Cuando nos tocó dirigirla a Eugenio Guasta, muy vinculado con Victoria Ocampo y Sur , y a mí, por entonces alumna de la Facultad de Filosofía y Letras, arriesgamos algunas innovaciones sin desvirtuar el inicial sentido de la revista de informar acerca de las novedades bibliográficas del país y del exterior. Tímidamente al comienzo, con más bríos después, nucleamos gente y ampliamos el contenido de la revista con reportajes y notas. Cuando Eugenio Guasta entrevió otros caminos y se fue, quedé sola, y cuando estuve un año en Italia, quedó transitoriamente la profesora y poeta Mariel Mego. Por entonces en el mundo pasaban muchas cosas y en el país también, pero para nosotros, la gente de Señales , ésos eran casi pormenores, atareados como estábamos con Eliot y Ezra Pound, con Borges y Arlt, con Pavese y Mallea.

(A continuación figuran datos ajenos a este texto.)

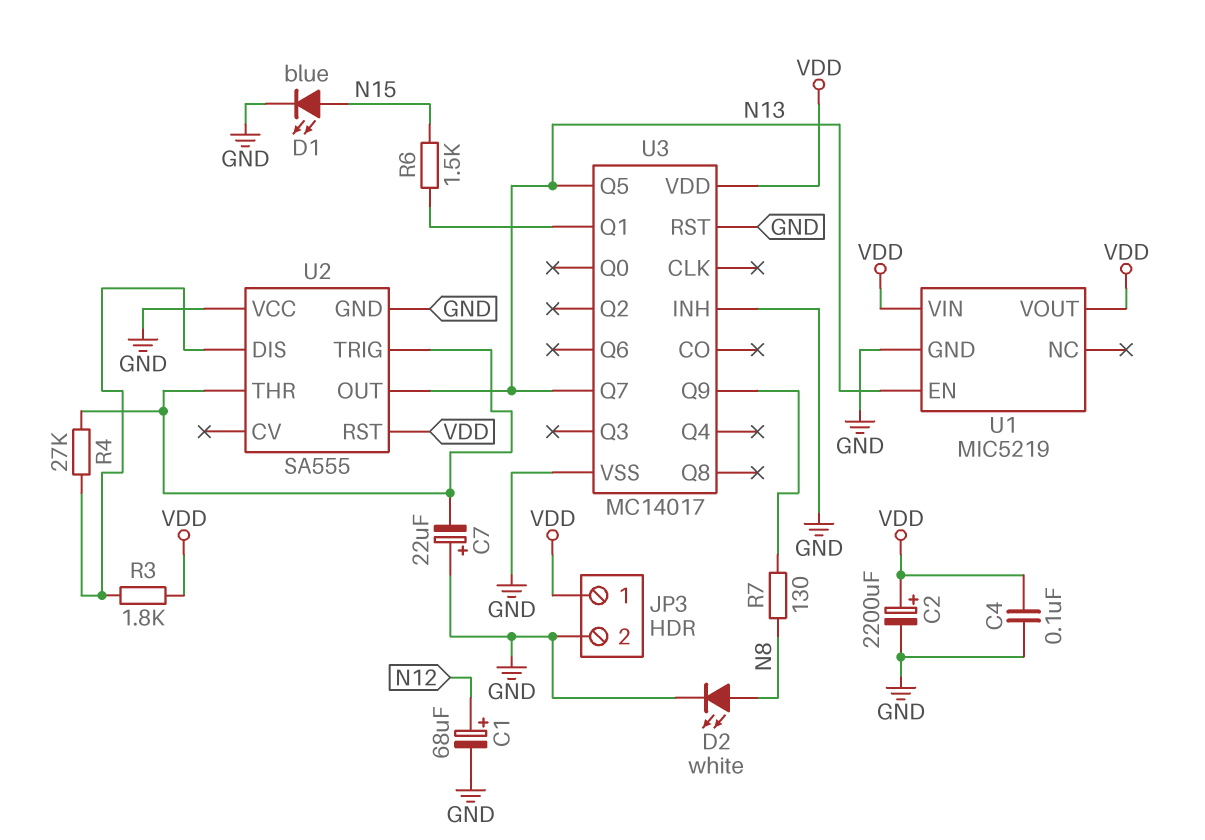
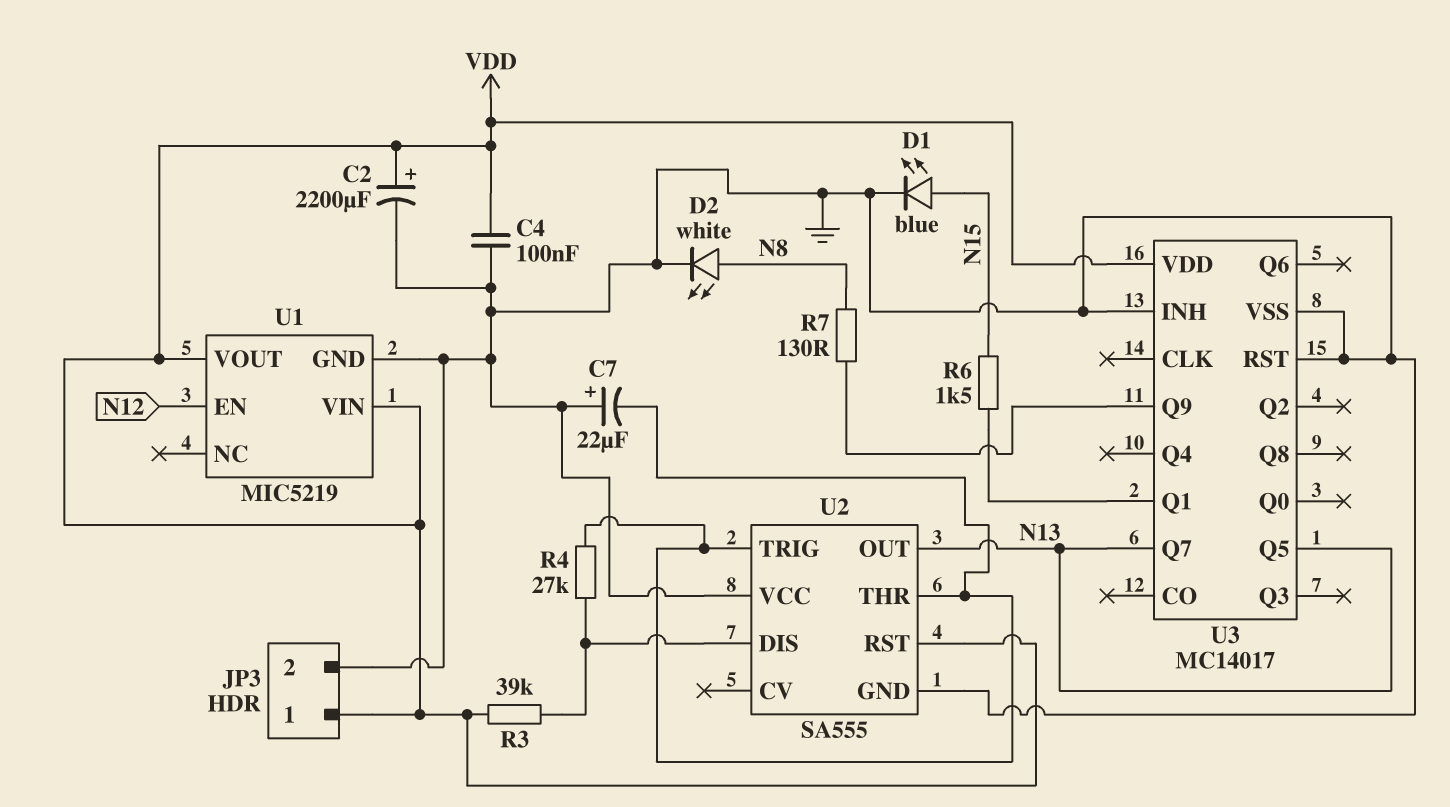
C1: 68uF (plus N12, minus GND) -> none
R3: 1.8k (U2/DIS, VDD) -> 39k (U2/DIS, VDD)
U1 pin EN: N13 -> N12

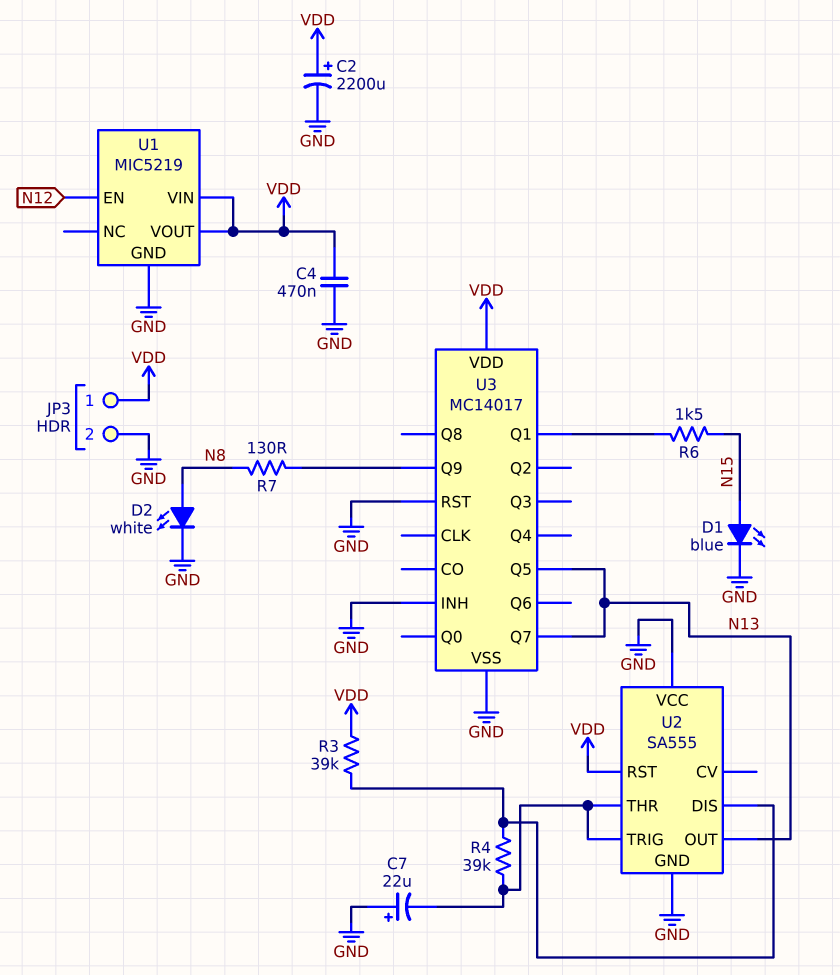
C4: 100nF (GND, VDD) -> 470nF (GND, VDD)
R4: 27k (U2/DIS, U2/THR) -> 39k (U2/DIS, U2/THR)

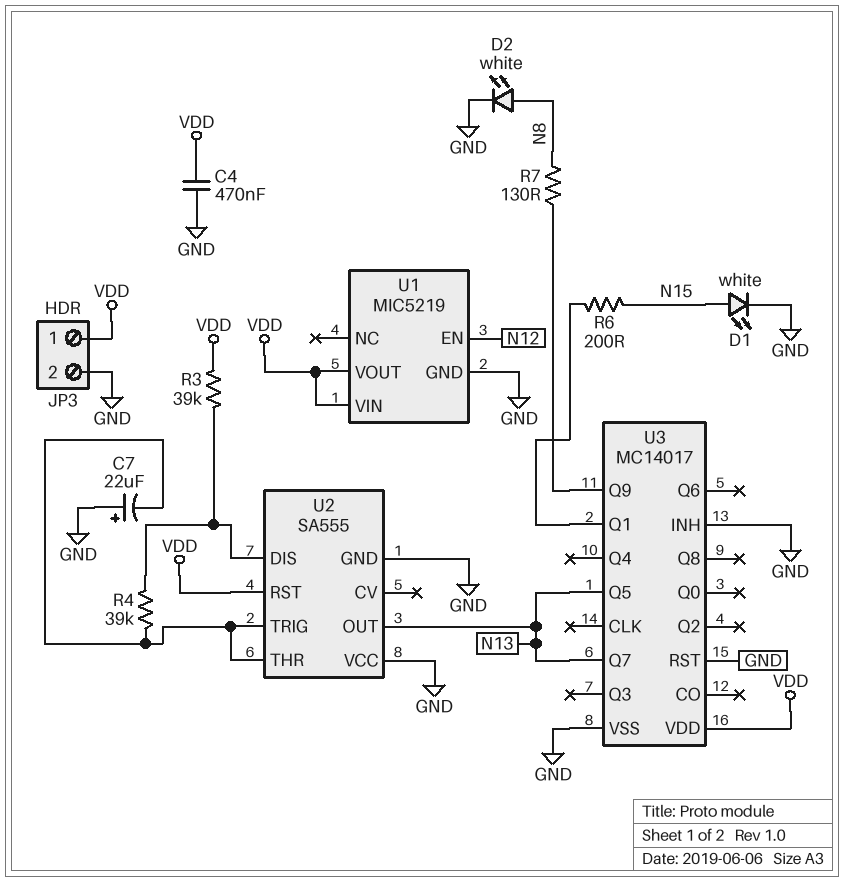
C2: 2200uF (plus VDD, minus GND) -> none
D1: LED blue (A N15, K GND) -> LED white (A N15, K GND)
R6: 1.5k (N15, U3/Q1) -> 200 (N15, U3/Q1)

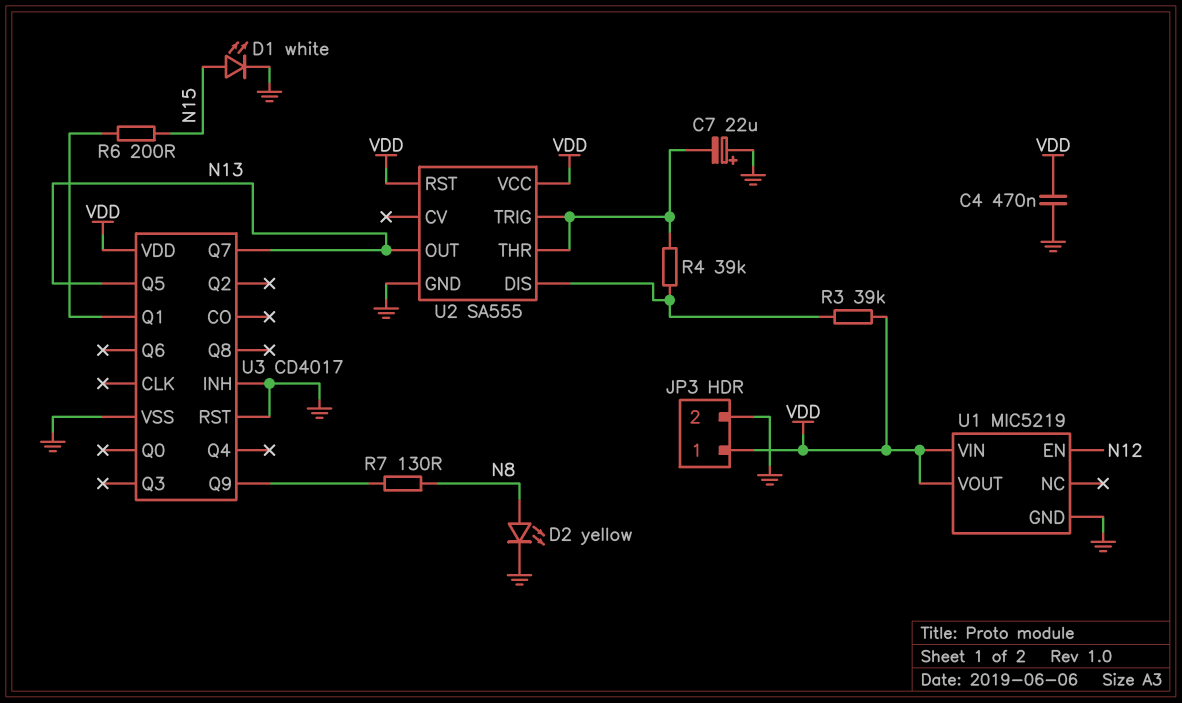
D2: LED white (A N8, K GND) -> LED yellow (A N8, K GND)
U2 pin VCC: GND -> VDD
U3: MC14017 -> CD4017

Teníamos reuniones enjundiosas y desmesuradas (por lo dilatadas); creíamos a pie juntillas en los poderes de las palabras y en el dulce entendimiento de la fraternidad; auspiciábamos constructivos cuestionamientos y abusábamos de la alegría. Quizá, demasiado inocentes, nos entregábamos con alma y vida a los cursos sobre teatro de Jaime Rest, a los diálogos con el padre Mugica, a la presentación de Lanza del Vasto, última adquisición intelectual, a los diálogos con la españolísima Rosa Chacel, a discutir a Julio Cortázar, a la celebración de los nuevos libros, a la lectura de textos inéditos.